微生物谷氨酞胺转胺酶(TransglutaminaseEC2.3.2.13全称 R-glutaminyl-peptide:amine-γ-glutayle-transferase简称TGase)，能够催化蛋白质肽链中谷氨酰胺残基的γ-羧酰胺基与各种酰基受体发生酰胺基转移反应，形成ε-(γ-谷氨酰基)赖氨酸共价键，引起蛋白质分子内、分子间发生交联、蛋白质和氨基酸之间的连接以及蛋白质分子内谷氨酞胺基的水解。目前，链霉菌TGase已广泛用于食品工业，适量添加TGase可显著改善各类食品蛋白质的功能性质和营养价值，应用范围包括肉制品、水产品、乳制品、植物蛋白制品等。此外，TGase在一些非食品工业领域也具有较大的应用前景，如组织工程、纺织工业及生物学研究等。然而，依靠优势菌种选育和过程优化的传统发酵技术对TGase产量的提高已十分有限，远不能满足市场需求。

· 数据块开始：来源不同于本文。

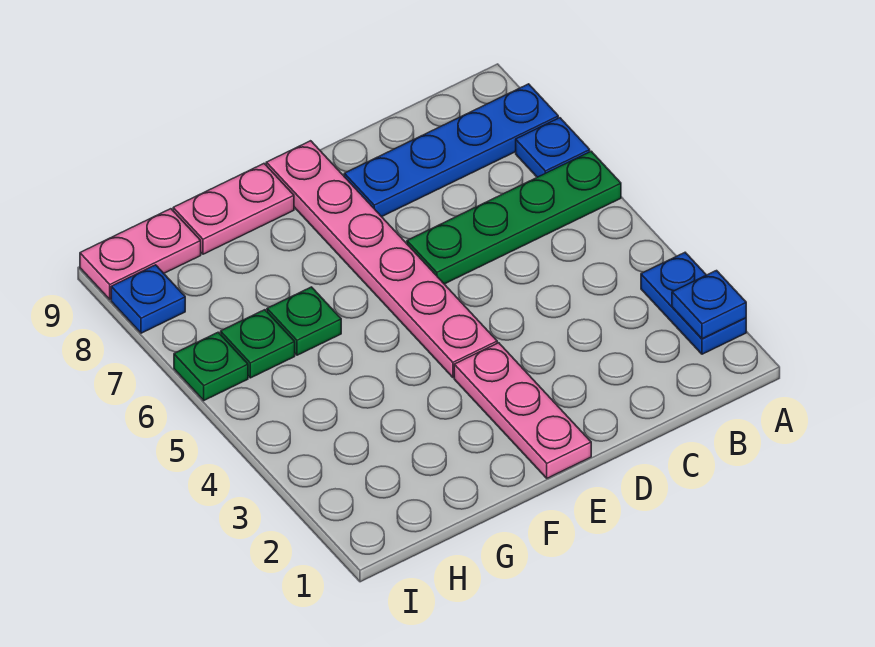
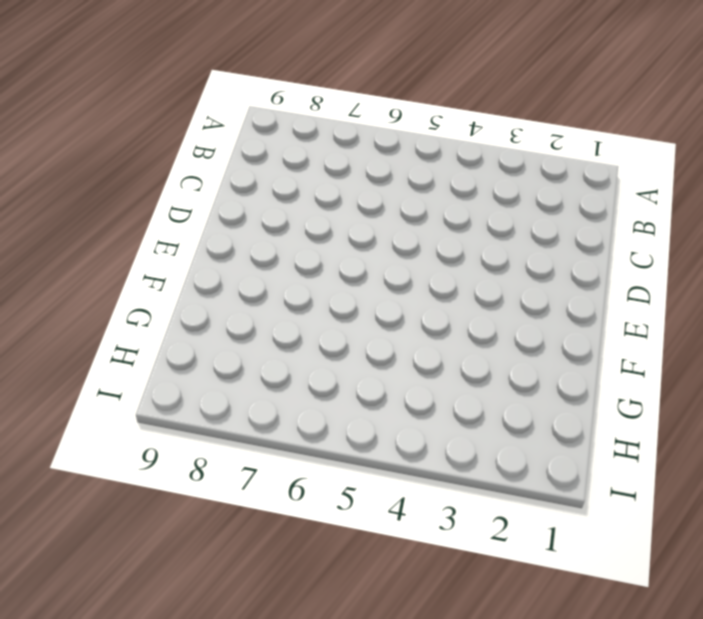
none -> blue plate A2:A3 level 1
none -> green plate A6:D6 level 1
none -> blue plate A7 level 1

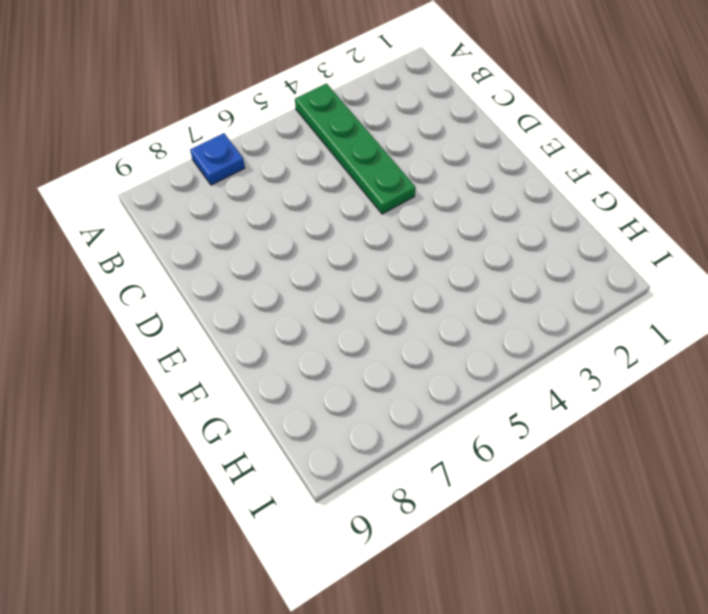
green plate A4:D4 level 1 -> green plate A6:D6 level 1
none -> blue plate A2:A3 level 1
none -> blue plate A8:D8 level 1
none -> pink plate E1:E3 level 1

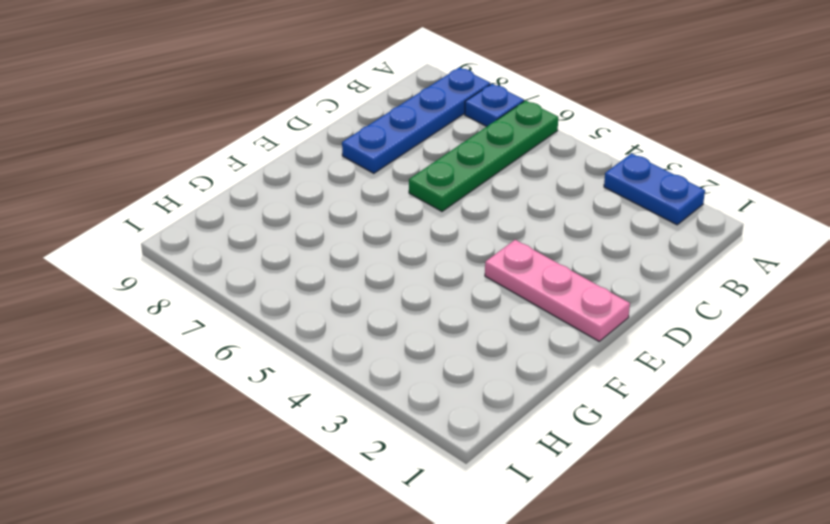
none -> pink plate E4:E9 level 1
none -> pink plate F9:G9 level 1
none -> green plate G6 level 1

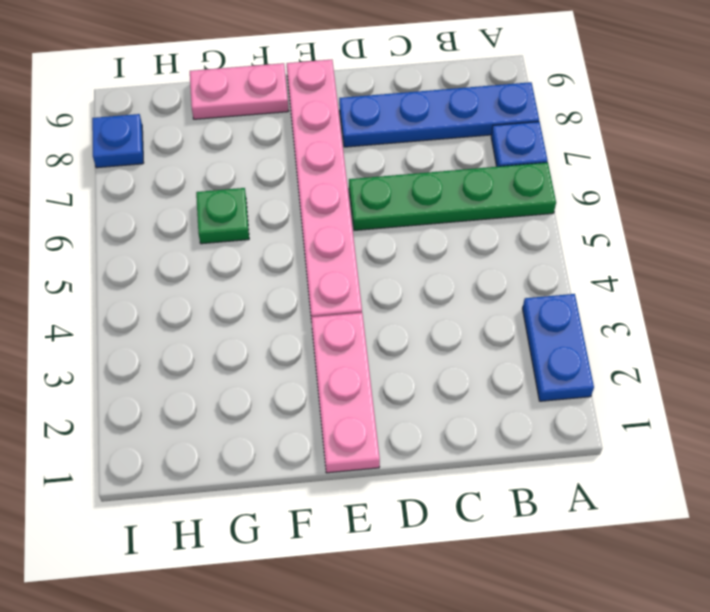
none -> green plate H6 level 1
none -> pink plate H9:I9 level 1
none -> green plate I6 level 1

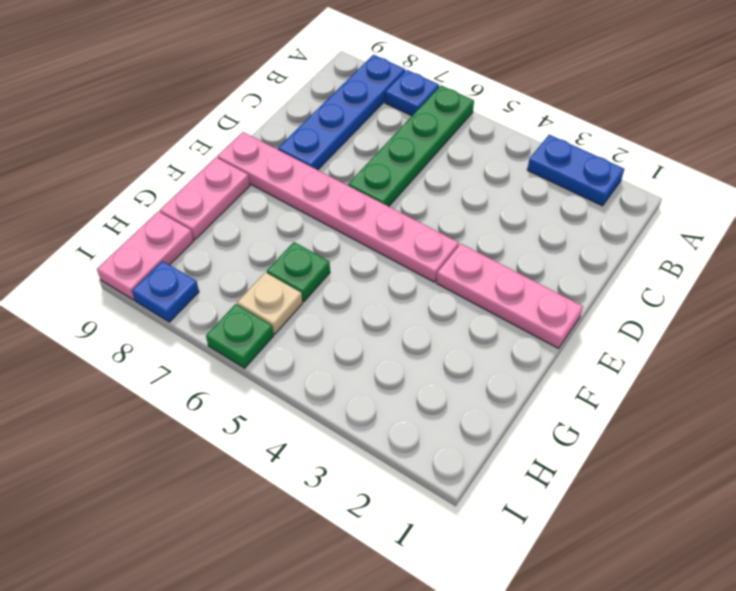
tan plate H6 level 1 -> green plate H6 level 1
none -> blue plate A2 level 2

在前期研究中，本研究室筛选出一株产谷氨酰胺转胺酶(简称TGase)的吸水链霉菌（Streptomyces hygroscopicus CCTCC M203062），通过基因克隆方法，得到了MTG基因序列及其上下游序列，含MTG自身的启动子和终止子（Genebank：EU477523），并实现了MTG 和其酶原区在大肠杆菌中的高效表达（Liu S,Zhang D,Wang M,Cui W,Chen K,Liu Y,Du G, Chen J,Zhou Z(2011)The pro-region of Streptomyces hygroscopicus transglutaminase affects its secretion by Escherichia coli.FEMS Microbiol Lett324(2):98-105）。

解脂耶氏酵母于1942年首次被分离得到,先后被命名为Candida lipolytica、Endomycopsis lipolytica、Saccharomycopsis lipolytica,最终定名为Yarrowia lipolytica(解脂耶氏酵母)。解脂耶氏酵母是研究的最广泛的非常规酵母之一,曾相继用于工业化规模生产单细胞蛋白、柠檬酸。由于它具有很强的分泌蛋白的能力,因此是一种很有潜力的表达异源蛋白的宿主生物。由于强有力的基因扩增系统的发展，逆转录转座子的发现,调控型和组成型的强启动子的鉴定,近年来解脂耶氏酵母作为异源蛋白表达宿主的研究进展很快，迄今已有42个异源蛋白在解脂耶氏酵母中得到了表达，而且大多数蛋白的表达都能达到毫克/升。

发明内容

为解决上述技术问题，本发明提供了一种高效表达谷氨酰胺转胺酶酶原的基因工程菌，是用来自吸水链霉菌（Streptomyces hygroscopicus）CCTCC M203062的谷氨酰胺转胺酶酶原 (proTG)，构建重组表达载体pINA1297-proTG，并将其转化解脂耶氏酵母Yarrowia lipolytica WSH-Z06，得到基因工程菌pINA1297-proTG/Y.lipolytica WSH-Z06。

本发明所使用菌种为解脂耶氏酵母Yarrowia lipolytica WSH-Z06，来源于中国典型培养物保藏中心，保藏编号CCTCC NO：M207143。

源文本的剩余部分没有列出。